Test-drilling prices in 1940 ranged from about 10 to 15 cents per foot for drilling in clay and sand. If hard-cemented strata were encountered, the drilling costs ranged from 25 to 35 cents per foot. One driller charged 50 cents per foot for test drilling, but if the test hole was used eventually as a pilot hole for the permanent well, no charges were made for the test drilling.
In 1940, several irrigation wells were also put down with a portable hydraulic-rotary drilling rig (Pl. 11B). In this method a hole is first drilled using a 10-inch fishtail bit mounted on the end of 4-inch drilling pipe. This type of bit is usually used for soft formations and when hard-cemented beds are encountered, a three-cone, rock bit (Hughes rock bit) 10 inches in diameter is used. After the 10-inch pilot hole has been completed to the total depth, the 10-inch bit is removed and a 28-inch three-blade reaming bit with a 10-inch pilot below is attached to the end of the drill pipe. The 10-inch hole is then enlarged to a 28-inch hole by hydraulic rotary methods, the sides of the hole being mudded up with the drilling mud that is used in connection with this method. Casing ranging in diameter from about 16 to 20 inches is then lowered into the hole until the bottom end is about 3 inches off bottom. The casing is suspended on guides in the hole. The drill pipe is then lowered into the bottom of the hole and circulation is again started to wash away the mud from the inside and outside the casing. Screened gravel is introduced slowly from the surface into the annular space between the casing and the side of the hole as this washing process continues. The washing process helps remove much of the mud fluid from the sides of the hole.
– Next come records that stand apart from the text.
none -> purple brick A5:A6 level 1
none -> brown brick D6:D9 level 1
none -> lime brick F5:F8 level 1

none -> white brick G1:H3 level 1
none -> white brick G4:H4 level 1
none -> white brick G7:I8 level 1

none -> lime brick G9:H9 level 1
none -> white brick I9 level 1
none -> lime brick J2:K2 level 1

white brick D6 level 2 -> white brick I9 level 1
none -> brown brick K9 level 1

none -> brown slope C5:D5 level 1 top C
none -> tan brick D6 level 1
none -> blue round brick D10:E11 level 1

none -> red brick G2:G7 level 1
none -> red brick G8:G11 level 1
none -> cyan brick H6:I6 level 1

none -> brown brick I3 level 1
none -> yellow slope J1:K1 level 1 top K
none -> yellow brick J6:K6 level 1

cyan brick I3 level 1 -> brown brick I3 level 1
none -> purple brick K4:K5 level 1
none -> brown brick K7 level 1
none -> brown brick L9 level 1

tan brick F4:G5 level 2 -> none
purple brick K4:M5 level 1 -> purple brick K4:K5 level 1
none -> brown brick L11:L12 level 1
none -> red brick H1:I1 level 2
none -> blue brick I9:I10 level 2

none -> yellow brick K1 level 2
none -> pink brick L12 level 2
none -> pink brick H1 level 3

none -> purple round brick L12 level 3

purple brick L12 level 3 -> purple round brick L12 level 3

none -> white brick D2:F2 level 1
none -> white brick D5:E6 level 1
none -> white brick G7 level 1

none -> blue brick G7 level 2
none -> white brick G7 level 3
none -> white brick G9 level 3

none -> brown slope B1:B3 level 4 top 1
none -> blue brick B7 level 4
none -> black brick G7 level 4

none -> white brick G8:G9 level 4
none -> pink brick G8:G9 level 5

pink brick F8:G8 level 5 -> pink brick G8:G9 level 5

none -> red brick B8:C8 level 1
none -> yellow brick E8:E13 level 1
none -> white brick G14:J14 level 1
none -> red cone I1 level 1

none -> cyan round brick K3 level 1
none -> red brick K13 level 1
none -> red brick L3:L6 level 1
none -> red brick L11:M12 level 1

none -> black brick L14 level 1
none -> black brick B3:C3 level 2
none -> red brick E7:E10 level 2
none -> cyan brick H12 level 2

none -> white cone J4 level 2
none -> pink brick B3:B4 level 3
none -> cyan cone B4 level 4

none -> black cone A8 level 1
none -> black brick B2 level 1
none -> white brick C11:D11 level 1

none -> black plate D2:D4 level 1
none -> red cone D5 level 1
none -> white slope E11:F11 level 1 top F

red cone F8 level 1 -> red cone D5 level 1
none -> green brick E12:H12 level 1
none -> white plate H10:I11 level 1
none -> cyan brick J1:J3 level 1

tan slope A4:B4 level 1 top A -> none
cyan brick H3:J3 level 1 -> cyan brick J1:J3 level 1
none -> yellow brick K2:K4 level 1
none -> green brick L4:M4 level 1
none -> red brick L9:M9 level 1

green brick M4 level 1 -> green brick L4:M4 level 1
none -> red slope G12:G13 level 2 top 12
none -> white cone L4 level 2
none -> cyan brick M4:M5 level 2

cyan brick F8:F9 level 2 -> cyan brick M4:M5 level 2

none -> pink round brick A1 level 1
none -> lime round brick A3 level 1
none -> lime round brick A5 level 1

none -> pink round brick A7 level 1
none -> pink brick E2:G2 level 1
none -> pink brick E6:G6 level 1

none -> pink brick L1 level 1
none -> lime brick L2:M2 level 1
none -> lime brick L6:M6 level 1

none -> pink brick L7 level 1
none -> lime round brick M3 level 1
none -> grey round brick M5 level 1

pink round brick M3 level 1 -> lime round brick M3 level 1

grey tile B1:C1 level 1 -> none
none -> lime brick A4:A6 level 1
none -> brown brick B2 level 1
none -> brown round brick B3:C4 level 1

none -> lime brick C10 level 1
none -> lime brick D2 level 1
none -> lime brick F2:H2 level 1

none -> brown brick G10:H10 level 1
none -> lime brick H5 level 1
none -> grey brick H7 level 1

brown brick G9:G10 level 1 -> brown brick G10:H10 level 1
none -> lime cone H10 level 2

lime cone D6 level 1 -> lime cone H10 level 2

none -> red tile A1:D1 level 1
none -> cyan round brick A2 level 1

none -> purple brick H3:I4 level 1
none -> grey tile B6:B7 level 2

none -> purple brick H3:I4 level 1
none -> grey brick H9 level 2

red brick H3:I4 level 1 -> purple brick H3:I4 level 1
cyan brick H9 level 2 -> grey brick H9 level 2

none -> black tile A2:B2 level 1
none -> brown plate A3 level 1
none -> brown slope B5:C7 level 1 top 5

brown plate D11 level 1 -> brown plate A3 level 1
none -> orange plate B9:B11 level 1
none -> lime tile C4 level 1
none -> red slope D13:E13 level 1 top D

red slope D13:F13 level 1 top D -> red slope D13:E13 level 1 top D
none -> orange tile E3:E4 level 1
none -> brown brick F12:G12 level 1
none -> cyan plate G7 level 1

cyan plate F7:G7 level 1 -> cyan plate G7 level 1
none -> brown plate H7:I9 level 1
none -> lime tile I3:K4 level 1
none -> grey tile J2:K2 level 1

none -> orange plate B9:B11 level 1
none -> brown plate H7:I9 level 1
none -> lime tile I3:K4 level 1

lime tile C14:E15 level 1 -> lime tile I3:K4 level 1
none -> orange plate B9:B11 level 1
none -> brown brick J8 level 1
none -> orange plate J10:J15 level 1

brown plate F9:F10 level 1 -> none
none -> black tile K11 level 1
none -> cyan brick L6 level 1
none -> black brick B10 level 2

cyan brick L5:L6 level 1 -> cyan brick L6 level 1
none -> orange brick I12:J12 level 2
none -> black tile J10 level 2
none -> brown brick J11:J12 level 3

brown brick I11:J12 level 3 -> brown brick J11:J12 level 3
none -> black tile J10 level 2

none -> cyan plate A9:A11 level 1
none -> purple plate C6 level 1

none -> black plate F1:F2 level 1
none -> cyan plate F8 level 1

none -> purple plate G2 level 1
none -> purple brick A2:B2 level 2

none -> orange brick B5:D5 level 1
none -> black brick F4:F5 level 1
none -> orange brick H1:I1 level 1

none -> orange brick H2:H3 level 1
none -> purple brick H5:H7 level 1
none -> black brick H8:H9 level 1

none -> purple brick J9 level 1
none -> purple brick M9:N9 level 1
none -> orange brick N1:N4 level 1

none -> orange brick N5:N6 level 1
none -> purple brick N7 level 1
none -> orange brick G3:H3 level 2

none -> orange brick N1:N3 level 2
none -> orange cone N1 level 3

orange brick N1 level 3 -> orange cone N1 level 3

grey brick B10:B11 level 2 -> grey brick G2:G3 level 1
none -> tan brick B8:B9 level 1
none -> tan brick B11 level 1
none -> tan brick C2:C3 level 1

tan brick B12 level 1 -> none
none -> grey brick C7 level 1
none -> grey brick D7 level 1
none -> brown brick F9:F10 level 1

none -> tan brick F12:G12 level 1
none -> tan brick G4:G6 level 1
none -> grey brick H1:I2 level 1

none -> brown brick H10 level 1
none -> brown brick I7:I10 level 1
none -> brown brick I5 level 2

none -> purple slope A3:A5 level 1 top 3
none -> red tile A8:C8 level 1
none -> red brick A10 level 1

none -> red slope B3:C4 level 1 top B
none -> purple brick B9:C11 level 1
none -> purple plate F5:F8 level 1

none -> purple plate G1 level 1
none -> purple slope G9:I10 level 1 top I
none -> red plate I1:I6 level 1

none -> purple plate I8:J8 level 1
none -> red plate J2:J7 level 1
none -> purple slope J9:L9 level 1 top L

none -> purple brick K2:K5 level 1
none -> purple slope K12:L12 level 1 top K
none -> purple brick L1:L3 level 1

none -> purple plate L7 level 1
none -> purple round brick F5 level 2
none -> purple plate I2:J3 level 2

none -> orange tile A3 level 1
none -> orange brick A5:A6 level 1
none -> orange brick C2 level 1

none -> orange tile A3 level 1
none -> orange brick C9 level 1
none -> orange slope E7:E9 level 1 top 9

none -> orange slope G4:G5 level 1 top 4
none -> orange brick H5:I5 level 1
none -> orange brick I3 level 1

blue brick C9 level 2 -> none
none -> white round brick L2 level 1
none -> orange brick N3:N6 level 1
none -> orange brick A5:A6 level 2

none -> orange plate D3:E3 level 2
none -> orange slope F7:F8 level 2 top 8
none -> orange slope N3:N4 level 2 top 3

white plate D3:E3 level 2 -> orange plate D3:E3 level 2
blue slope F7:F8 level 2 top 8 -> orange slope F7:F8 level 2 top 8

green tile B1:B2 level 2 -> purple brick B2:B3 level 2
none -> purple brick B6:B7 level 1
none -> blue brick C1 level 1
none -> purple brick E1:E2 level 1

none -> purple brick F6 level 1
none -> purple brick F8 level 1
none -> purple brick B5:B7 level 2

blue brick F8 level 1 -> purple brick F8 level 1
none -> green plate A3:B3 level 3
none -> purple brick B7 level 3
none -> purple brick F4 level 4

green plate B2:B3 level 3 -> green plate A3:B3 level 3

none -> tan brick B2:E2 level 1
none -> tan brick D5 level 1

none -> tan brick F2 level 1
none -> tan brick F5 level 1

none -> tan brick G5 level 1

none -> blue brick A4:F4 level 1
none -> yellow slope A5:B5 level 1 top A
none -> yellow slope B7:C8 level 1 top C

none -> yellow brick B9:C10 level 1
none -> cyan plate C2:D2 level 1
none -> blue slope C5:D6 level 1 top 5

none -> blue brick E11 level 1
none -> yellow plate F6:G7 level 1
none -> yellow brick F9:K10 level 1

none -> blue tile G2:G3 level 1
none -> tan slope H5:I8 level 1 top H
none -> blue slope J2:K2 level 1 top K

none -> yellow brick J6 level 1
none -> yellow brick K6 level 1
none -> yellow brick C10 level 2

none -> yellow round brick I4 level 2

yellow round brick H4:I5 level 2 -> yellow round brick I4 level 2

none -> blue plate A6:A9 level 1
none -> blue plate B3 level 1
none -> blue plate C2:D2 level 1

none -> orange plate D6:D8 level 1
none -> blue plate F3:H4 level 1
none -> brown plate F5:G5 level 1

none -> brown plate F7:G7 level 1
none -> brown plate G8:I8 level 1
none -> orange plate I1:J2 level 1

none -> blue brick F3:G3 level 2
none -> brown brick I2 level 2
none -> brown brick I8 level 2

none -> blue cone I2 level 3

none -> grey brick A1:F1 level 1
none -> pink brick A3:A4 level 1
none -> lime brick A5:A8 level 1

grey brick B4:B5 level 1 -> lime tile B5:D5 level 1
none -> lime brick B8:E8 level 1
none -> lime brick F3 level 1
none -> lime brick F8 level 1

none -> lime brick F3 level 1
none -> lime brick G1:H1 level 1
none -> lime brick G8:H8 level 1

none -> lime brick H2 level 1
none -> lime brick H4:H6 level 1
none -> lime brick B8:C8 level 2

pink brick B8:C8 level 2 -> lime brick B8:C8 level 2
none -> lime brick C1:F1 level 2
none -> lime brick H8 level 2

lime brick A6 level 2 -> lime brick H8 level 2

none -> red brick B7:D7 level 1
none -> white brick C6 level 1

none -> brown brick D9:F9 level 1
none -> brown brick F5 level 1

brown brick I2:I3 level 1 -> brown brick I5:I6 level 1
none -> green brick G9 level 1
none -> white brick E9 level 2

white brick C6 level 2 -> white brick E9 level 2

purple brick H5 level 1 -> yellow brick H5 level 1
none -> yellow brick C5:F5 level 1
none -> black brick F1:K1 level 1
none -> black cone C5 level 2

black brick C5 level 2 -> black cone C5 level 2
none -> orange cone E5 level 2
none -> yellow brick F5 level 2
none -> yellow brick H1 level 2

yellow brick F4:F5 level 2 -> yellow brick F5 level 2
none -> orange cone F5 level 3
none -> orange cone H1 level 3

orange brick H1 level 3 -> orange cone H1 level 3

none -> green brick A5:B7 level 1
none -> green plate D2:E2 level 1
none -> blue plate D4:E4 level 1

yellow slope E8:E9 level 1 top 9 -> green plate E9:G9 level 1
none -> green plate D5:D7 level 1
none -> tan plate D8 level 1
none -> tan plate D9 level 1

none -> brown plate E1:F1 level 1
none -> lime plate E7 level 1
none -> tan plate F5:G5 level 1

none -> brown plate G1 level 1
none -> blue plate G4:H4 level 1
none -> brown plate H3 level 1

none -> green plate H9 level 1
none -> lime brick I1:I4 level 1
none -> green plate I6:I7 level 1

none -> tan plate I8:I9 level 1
When the top of the perforated screen is reached with the gravel pack, the wash pipe is removed and is then put down on the outside of the casing and the annular space between the casing and the hole is back-filled with gravel to the land surface. The mud is then bailed out of the hole down to water level to allow free entry of the water into the well. As soon as the gravel pack is completed to the surface, clear water is introduced throughout the gravel pack before the mud becomes fixed. A bailer 10 inches in diameter and 20 feet in length with a dart valve on the bottom and having a capacity of 65 gallons is lowered into the hole and the well is then bailed for an extensive period. Following this, a belting swab is lowered into the hole for the purpose of surging the well. Clear water is introduced through the gravel pack during all of these operations. Swabbing operations are alternated with bailing operations.
The hydraulic rotary rig that was used in Scott County was mounted on a truck chassis, and the derrick was constructed of tubular steel and was 40 feet high in drilling position. The 4-inch standard oil-well drill pipe was operated by a 4-inch square Kelly that passed through a rotary table mounted at the rear of the drilling rig. A 4-inch core barrel 20 feet long equipped with three 8-inch wash pipes running the length of the barrel on the outside was used for obtaining core samples of any promising gravel.